August 14th, 2007 08:57 EST
Local lawsuit against WVU Hospitals on appeal to WV Supreme Court
Almost twelve years ago, Allison J. Riggs received an infection during a routine surgery from what is believed to have been a hospital-borne bacterium called serratia. Since this operation, she has had to have seven surgeries, much pain and suffering, and pay for treatment of this bacteria that, if the hospital would have informed Riggs and her family about the epidemic levels of the serratia bacteria outbreak, may have been prevented.
Riggs had reconstructive surgery on her right ACL on April 25, 1995 at Ruby Memorial Hospital in Morgantown, WV because of a junior high basketball accident. She nor her family, as well as much of the hospital staff, had any idea of the bacterial outbreak of epidemic proportion that is thought to have been going on in the hospital when the surgery was performed. Without their knowledge, the bacteria infected her femoral tunnel and ate away at her tissue and bone. Three years and four surgeries later, the bacterial infection was identified. Riggs then had to get a graph removed from the first surgery, causing permanent damage in her leg.
Allison Riggs and her father Jack Riggs hired Wesley W. Metheny and Paul T. Farrell, Jr. as their lawyers and filed a complaint against West Virginia University Hospitals. It was discovered that the nurse who was monitoring the occurrence of serratia bacterial infections at the time, Bonny McTaggert, may have misclassified dozens of cases as “community acquired” rather that “hospital acquired” meaning that more people than reported probably acquired the infections while inside the hospital rather than bringing it in from the outside. This allegedly caused the hospital not to properly identify the serratia outbreak as an epidemic at the time.
According to the National Nosocomial Infections Surveillance System (NNIS), nosocomial, or hospital-borne infections are estimated to occur in 5% of all acute care hospitalizations. The estimated incidence is more than 2 million cases per year, resulting in an added expenditure in excess of $4.5 billion. Nosocomial infections probably result in about 90,000 deaths a year in the United States.
This type of bacteria is unfortunately common in hospitals and usually effects children and newborns. In April of 2004, there was a terrible outbreak in Melbourne, Australia in which two babies died and over 25 babies were isolated. Eventually after desperate measures, the ward closed to all new admissions until they could control the outbreak.
“[Hospitals] are forgetting about the basic school of medicine: do no harm,” says Wesley W. Metheny, lawyer for the defendant. He believes that hospital acquired infections are out of control and many hospitals are understaffed in the area of controlling these infections. Metheny says that it does not make sense for someone to become infected with bacteria while in the hospital, and still have to pay for the treatment of it. This is one reason why he chose to represent the Riggs family in this case.
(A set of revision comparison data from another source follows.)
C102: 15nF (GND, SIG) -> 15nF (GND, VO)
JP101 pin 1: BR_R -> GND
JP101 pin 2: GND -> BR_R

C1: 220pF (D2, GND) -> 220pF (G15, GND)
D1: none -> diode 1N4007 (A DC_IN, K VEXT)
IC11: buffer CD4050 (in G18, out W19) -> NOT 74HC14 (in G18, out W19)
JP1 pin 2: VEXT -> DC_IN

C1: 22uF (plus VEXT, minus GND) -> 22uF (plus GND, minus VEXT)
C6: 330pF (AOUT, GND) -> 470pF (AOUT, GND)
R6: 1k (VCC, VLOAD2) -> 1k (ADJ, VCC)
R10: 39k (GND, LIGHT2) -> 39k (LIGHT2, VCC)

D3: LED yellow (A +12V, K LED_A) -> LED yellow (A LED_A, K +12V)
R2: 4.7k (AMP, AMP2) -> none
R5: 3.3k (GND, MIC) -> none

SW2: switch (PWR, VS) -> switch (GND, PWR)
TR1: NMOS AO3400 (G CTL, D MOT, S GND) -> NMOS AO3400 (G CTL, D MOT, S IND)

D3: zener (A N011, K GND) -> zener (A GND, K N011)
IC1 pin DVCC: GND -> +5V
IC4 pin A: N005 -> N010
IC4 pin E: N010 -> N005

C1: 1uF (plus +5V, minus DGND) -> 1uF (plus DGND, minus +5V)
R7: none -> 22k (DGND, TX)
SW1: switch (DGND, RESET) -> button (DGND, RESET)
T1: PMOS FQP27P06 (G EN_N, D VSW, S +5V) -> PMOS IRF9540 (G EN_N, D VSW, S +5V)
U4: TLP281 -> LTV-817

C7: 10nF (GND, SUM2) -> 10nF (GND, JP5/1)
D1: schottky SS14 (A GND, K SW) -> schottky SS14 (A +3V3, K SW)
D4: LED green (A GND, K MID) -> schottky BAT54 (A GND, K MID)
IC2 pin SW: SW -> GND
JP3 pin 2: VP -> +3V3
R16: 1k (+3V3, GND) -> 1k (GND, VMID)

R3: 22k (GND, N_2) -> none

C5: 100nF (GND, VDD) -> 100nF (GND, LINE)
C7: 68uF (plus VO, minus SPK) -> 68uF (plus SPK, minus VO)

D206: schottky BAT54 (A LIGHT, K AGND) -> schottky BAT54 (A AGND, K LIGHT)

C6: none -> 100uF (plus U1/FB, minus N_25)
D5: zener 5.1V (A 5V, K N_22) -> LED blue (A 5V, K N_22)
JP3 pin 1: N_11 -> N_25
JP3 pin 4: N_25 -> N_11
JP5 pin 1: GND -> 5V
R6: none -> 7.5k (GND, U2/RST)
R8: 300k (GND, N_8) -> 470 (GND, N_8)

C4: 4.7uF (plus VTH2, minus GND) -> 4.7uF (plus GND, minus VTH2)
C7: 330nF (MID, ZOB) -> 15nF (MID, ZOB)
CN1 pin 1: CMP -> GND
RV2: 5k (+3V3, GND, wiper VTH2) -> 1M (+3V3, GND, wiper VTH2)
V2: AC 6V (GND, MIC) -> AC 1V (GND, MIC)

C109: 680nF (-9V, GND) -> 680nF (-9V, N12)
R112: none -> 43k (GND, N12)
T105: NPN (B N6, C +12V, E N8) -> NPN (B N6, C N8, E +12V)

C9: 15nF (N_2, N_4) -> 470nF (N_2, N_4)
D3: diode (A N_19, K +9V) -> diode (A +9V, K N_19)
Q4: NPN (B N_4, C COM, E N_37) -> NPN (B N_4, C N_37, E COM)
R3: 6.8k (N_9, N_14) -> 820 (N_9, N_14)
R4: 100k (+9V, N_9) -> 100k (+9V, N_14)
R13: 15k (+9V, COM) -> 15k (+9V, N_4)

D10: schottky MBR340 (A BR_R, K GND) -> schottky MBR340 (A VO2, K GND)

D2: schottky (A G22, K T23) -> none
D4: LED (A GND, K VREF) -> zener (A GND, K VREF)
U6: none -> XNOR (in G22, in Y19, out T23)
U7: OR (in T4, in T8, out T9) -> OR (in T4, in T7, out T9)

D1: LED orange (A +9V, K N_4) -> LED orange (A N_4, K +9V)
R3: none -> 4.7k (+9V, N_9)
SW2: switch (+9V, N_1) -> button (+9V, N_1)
On September 5, 2006, a jury returned a verdict for $85,000 in economic damages $10 million for pain and suffering. The court then reduced that amount to $1 million because there is a cap on how much can be given for pain and suffering damages in the state of WV under the Medical Professional Liability Act. However, Riggs’ lawyers argue that the “patient care” that is part of the MPLA does not apply to Riggs’ case because it did not have anything to do with patient care. She contracted a bacterial infection from the hospital itself. WVUH argues that the case is and always was a medical malpractice suit and therefore the MPLA applies. The WVUH Department of Infection Control was charged with the duty to monitor, prevent and control nosocomial, or hospital acquired, infections contracted by its patients while admitted to its facility. The case is now on appeal to the WV Supreme Court of Appeals in Charleston, WV.
Neither Jack nor Danielle Riggs nor the WVUH lawyers were available for comment.